(Before and after comparisons)
────

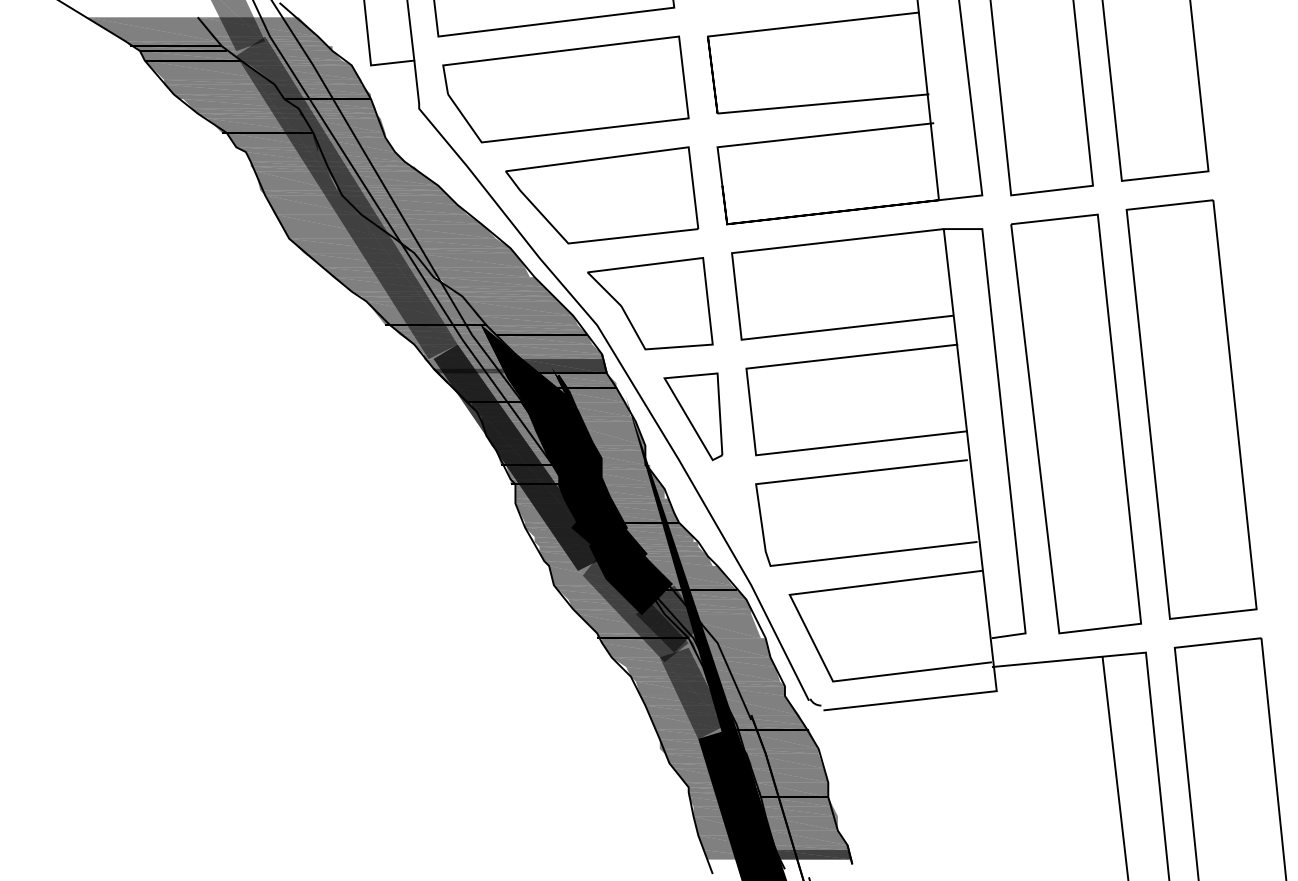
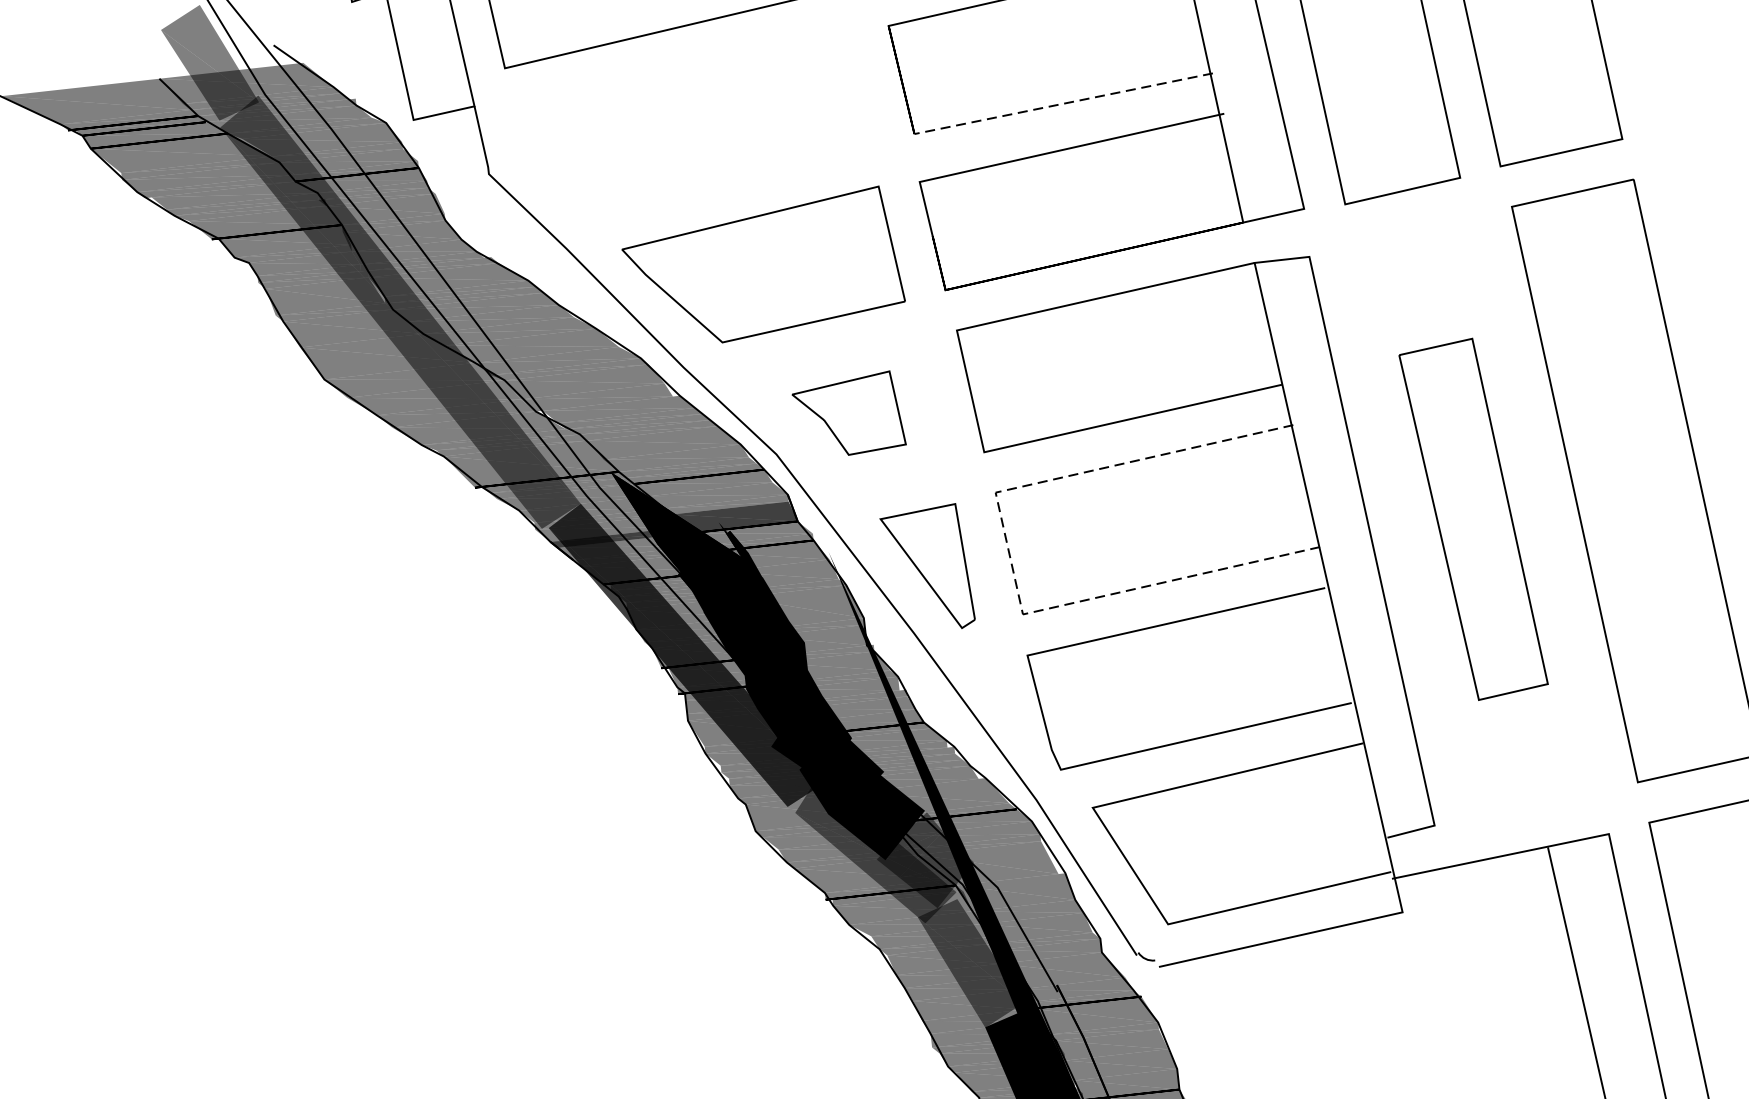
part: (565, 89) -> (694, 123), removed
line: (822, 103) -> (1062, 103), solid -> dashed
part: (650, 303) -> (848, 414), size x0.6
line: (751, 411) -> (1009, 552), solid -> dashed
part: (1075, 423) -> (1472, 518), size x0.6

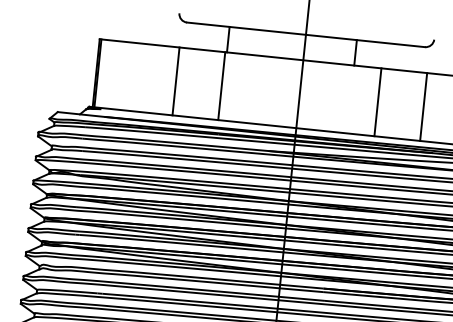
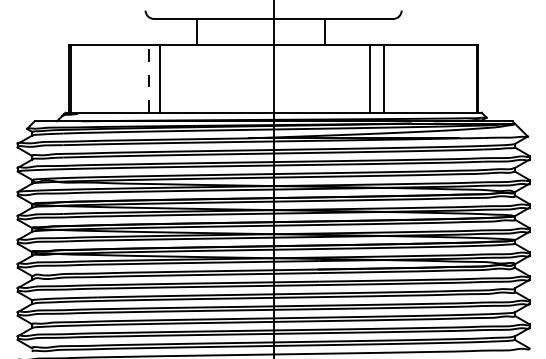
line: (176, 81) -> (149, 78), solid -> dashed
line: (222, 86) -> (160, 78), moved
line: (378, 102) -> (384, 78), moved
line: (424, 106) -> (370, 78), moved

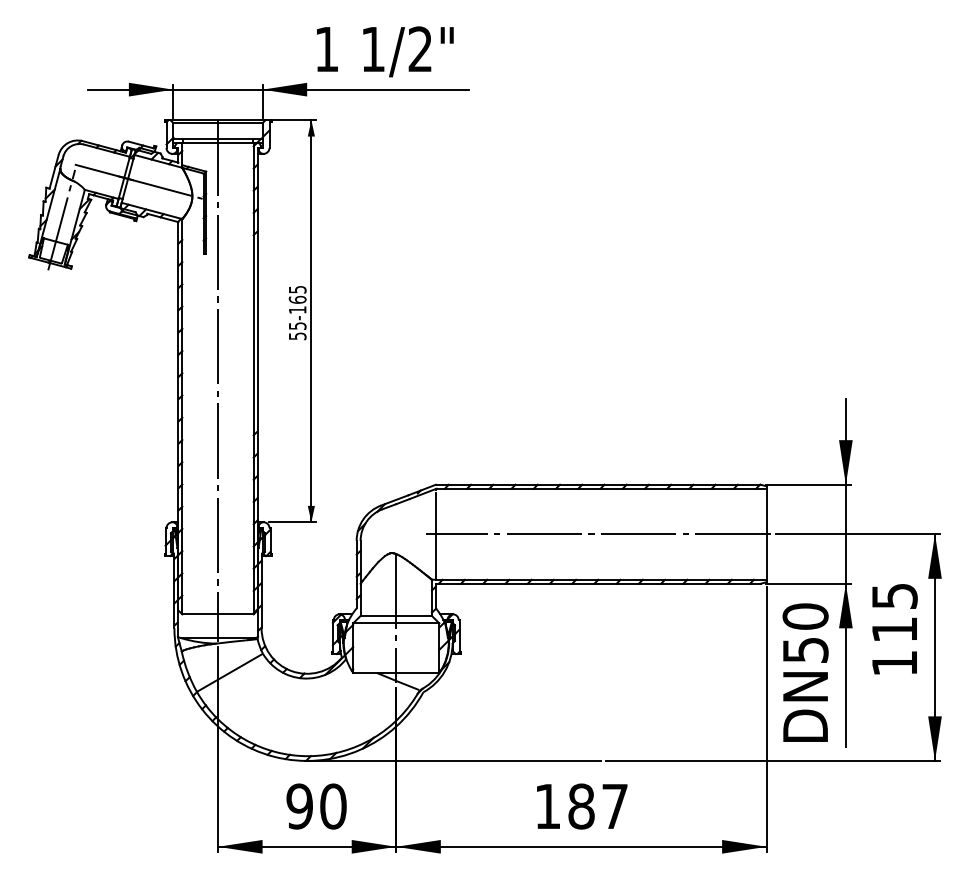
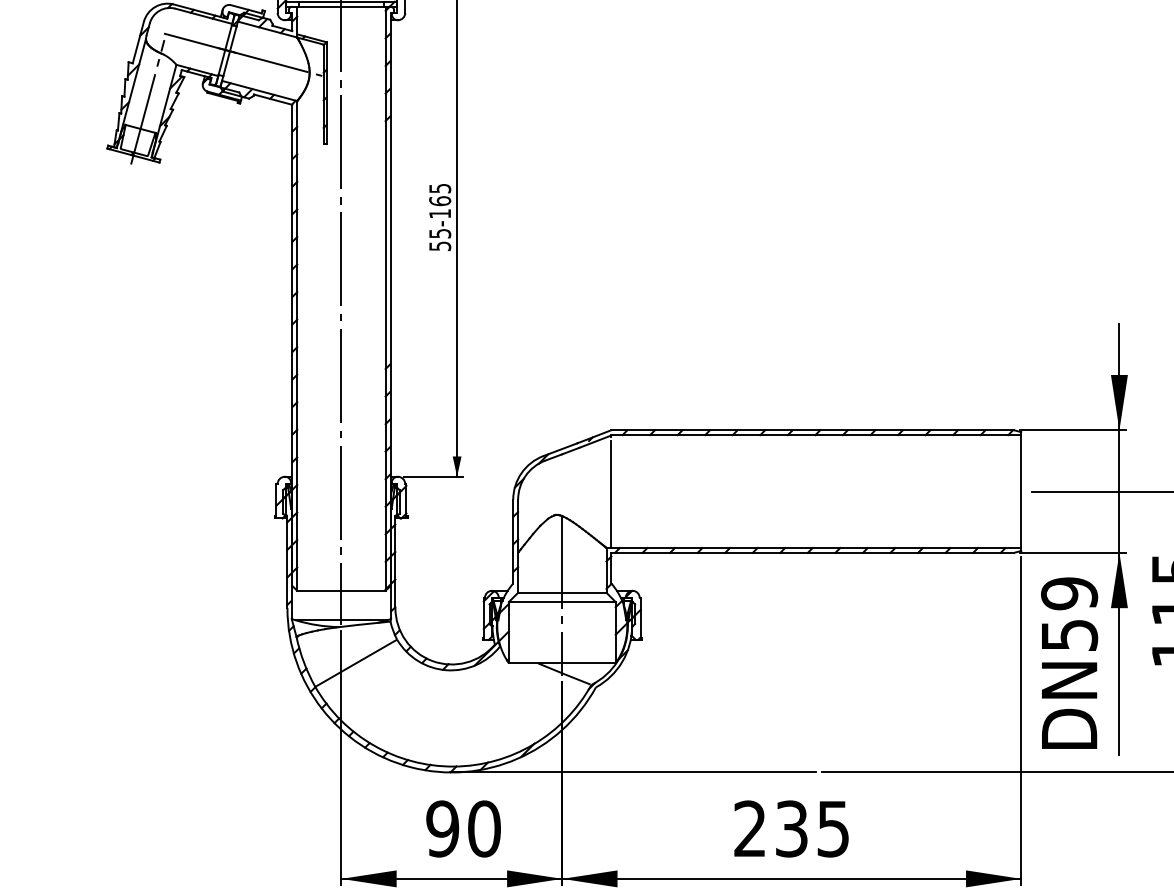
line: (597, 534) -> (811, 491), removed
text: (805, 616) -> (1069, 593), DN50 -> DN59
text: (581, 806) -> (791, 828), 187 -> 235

────

TASK REQUIREMENTS - Give back the data exactly. Pictures stay out.

REPLY -
part: (565, 89) -> (694, 123), removed
line: (822, 103) -> (1062, 103), solid -> dashed
part: (650, 303) -> (848, 414), size x0.6
line: (751, 411) -> (1009, 552), solid -> dashed
part: (1075, 423) -> (1472, 518), size x0.6

line: (176, 81) -> (149, 78), solid -> dashed
line: (222, 86) -> (160, 78), moved
line: (378, 102) -> (384, 78), moved
line: (424, 106) -> (370, 78), moved

line: (597, 534) -> (811, 491), removed
text: (805, 616) -> (1069, 593), DN50 -> DN59
text: (581, 806) -> (791, 828), 187 -> 235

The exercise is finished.